ところで先に見たように、発達した資本主義社会は本質的には民主主義形式を具えた階級支配社会ですが、ブルジョア・イデオロギーにおいては、それは単なる民主主義社会であり、階級支配社会ではないことになります。これは資本主義社会におけるタテマエであり、実際にはそのホンネである階級支配の要素が顔を出しタテマエを常に脅かします。このタテマエとホンネとの相克のあり方が、資本主義社会のタイプによって様々に異なります。 

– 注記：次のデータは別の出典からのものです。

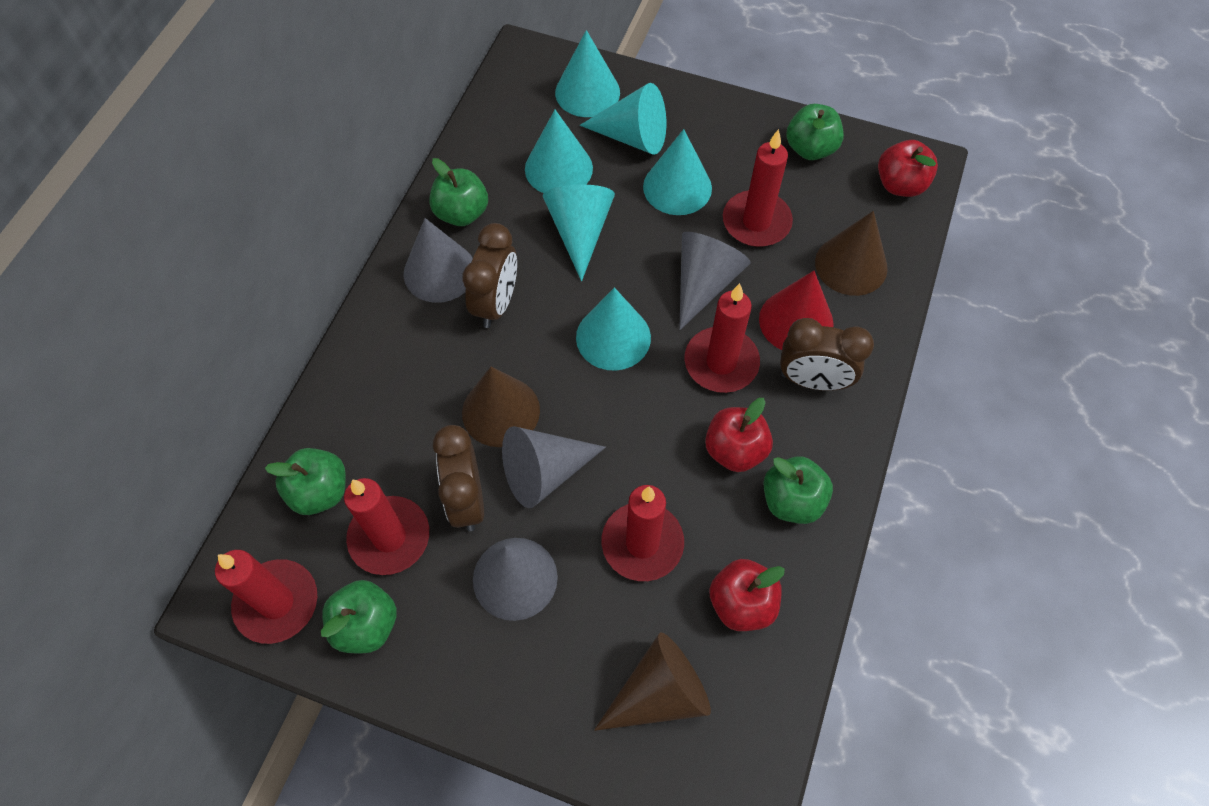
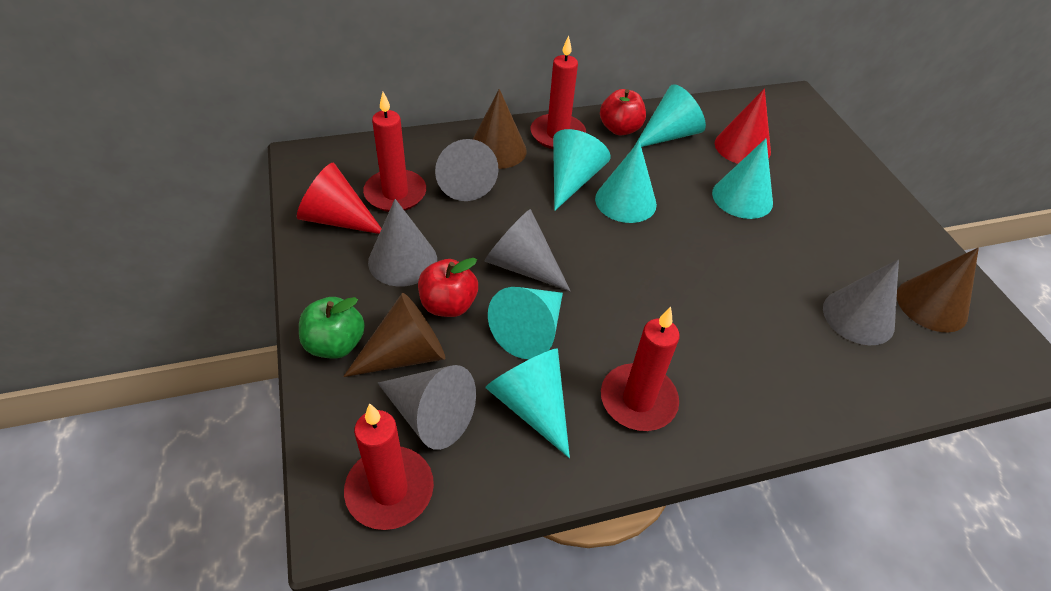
brown clock: 3 -> 0
green apple: 5 -> 1
grey cone: 4 -> 5
red apple: 3 -> 2
red candle: 5 -> 4
red cone: 1 -> 2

安倍政権は従来の自民党政権と比べてもきわめて強権的であり立憲主義無視と民主主義破壊が突出しており、まさに階級支配としての資本主義社会のホンネがむき出しになっています。この点では、新自由主義もまたケインズ主義などと比べれば、むき出しの階級支配という性格を持っています。労働運動への強圧的姿勢や社会保障の削減が当然のように追求されます。もっとも、企業別組合が主流の日本においては労働運動がもともと弱体で、初期の新自由主義政権である中曽根内閣が断行した国鉄分割民営化による国労の実質的解体と官公労の没落により、それ以降今日までストライキが実質的に消滅するなど、労働運動の抵抗はとるに足らないものになり、搾取強化と社会保障の削減が粛々と進行してきました。

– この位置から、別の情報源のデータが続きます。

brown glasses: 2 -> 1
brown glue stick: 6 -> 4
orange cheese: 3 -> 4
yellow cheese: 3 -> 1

新自由主義は生産過程における搾取強化、ならびに金融肥大化・カジノ化を本質とし、労働者階級への支配強化とともに資本主義社会の寄生性・腐朽性を進行させます。アベノミクスによる貧困・格差の拡大とそこから必然的に生じる実体経済の停滞と過剰貨幣資本による金融利益の拡大は新自由主義の矛盾と階級支配の拡大を示しています。搾取強化と貧困・格差の拡大を糊塗するために、「働き方改革」のように政策名を偽るネーミング詐欺や賃上げ・奨学金・待機児童対策・幼児教育など、アリバイ程度の政策を針小棒大に誇大宣伝するなどスローガン乱発のだましにこれ努めているのが安倍政権の実態であり、むき出しの階級支配を「印象操作」で少しでもごまかそうとしています。

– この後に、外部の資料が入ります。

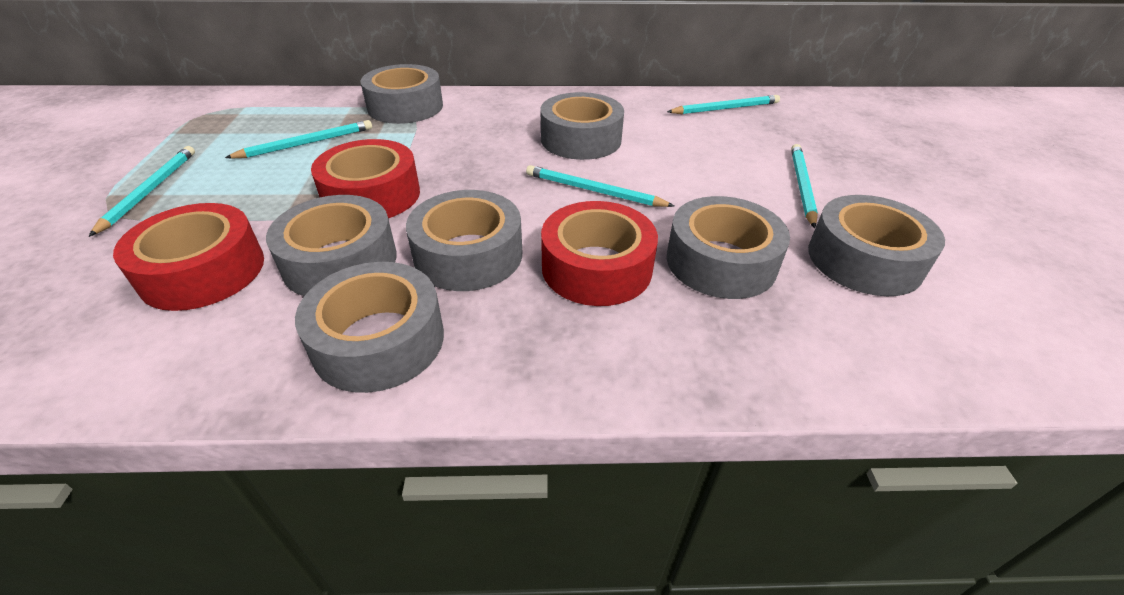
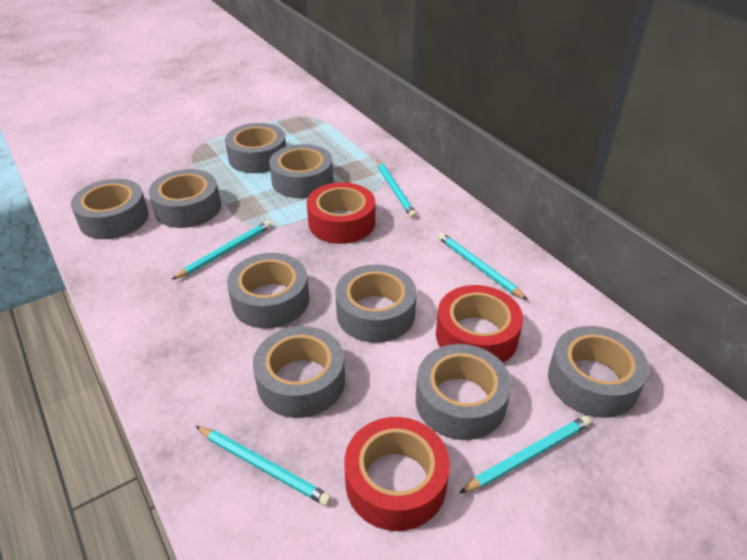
grey tape: 7 -> 9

 その一方で、一連の「戦争する国家づくり」を政治的・法的に強力に推進しており、これもグローバリゼーション下に生きる対米従属的新自由主義政策の一環です。新自由主義の「小さな政府」のスローガンは強権的国家となんら矛盾しません。もっとも、安倍政権は「小さな政府」を喧伝するわけではなく、労資関係にも介入するような強大な国家権力を誇示していますが…。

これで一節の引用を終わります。